ASK FOR THE SKY

Chapter 1: "The way you look at me."

Truly, madly, deeply in love was the great Fuji Syusuke, tennis tensai of Seigaku. Truly, madly, deeply unsettled was the object of his affections.

"Eh—um—Fuji, I'm fine," mumbled Tezumi Sachie, the girl who must have been born under a whole constellation of indecently lucky stars. At this very moment, she was due to walk out a door held upon especially for her by one of Seigaku's most eligible bachelors, who had also insisted on carrying her belongings. However, the sight of him clearing her way while weighed down by four heavy bags—her backpack and tennis racket holder, and his—did not delight her. He was only being an excessively perfect gentleman, of course. Which was kind of nice. At the same time, it was a door. Stepping forth she pushed it open wider still. "Here—you go ahead. You're carrying so much."
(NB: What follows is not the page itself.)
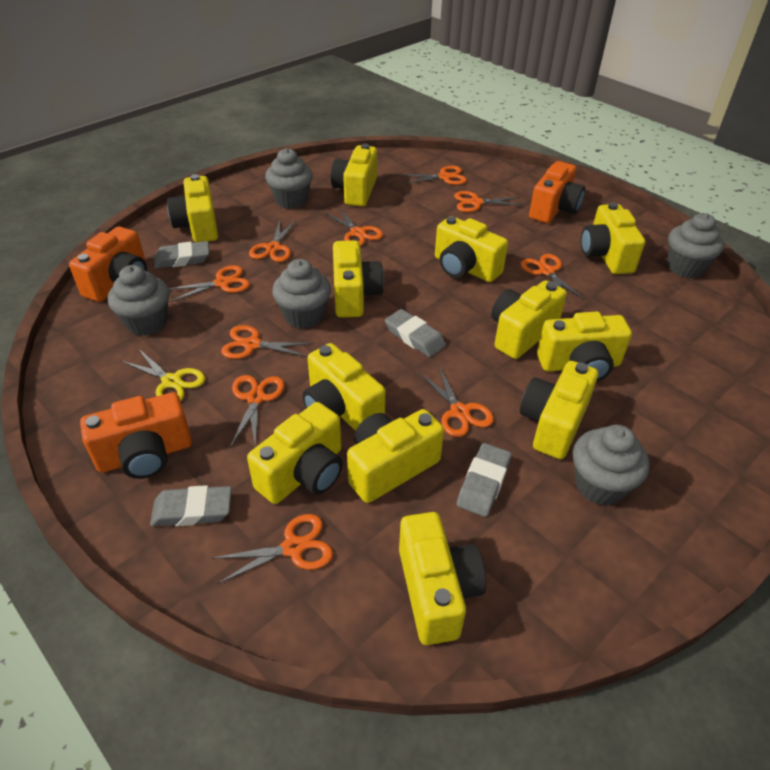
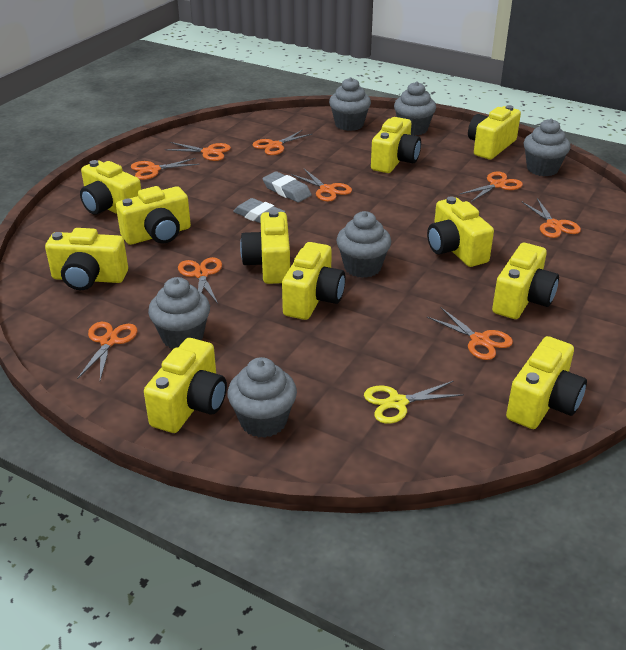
grey cupcake: 5 -> 6
grey eraser: 4 -> 2
orange camera: 3 -> 0
orange scissors: 10 -> 9
yellow camera: 12 -> 11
But he refused to budge. She eventually gave in and went through the dratted contraption so as not to hold up everyone else. One schoolmate, a Third Year girl, gave her a look of such intense jealousy that Tezumi physically wilted. Fuji noticed none of this. disengaging from the door he set out for the tennis courts, humming cheerfully. Tezumi followed, tugging on the strap of her bag. "At least let me hold on to this one. You look like a pack mule. Everybody's staring."

This actually had nothing to do with the bag. Dating Fuji was like dating a celebrity. Staring was something that just kind of happened.

"But I can't let my precious girlfriend carry something so heavy," protested the excessively perfect gentleman.

"Fuji, I play tennis! I can handle a couple of books."

"Of course you can. But I want to do this for you. Please?"

Tezumi blushed, which made her scowl. She peeked at him and his sweet honest smile. Forcing herself to roll her eyes, she muttered, "Do what you like."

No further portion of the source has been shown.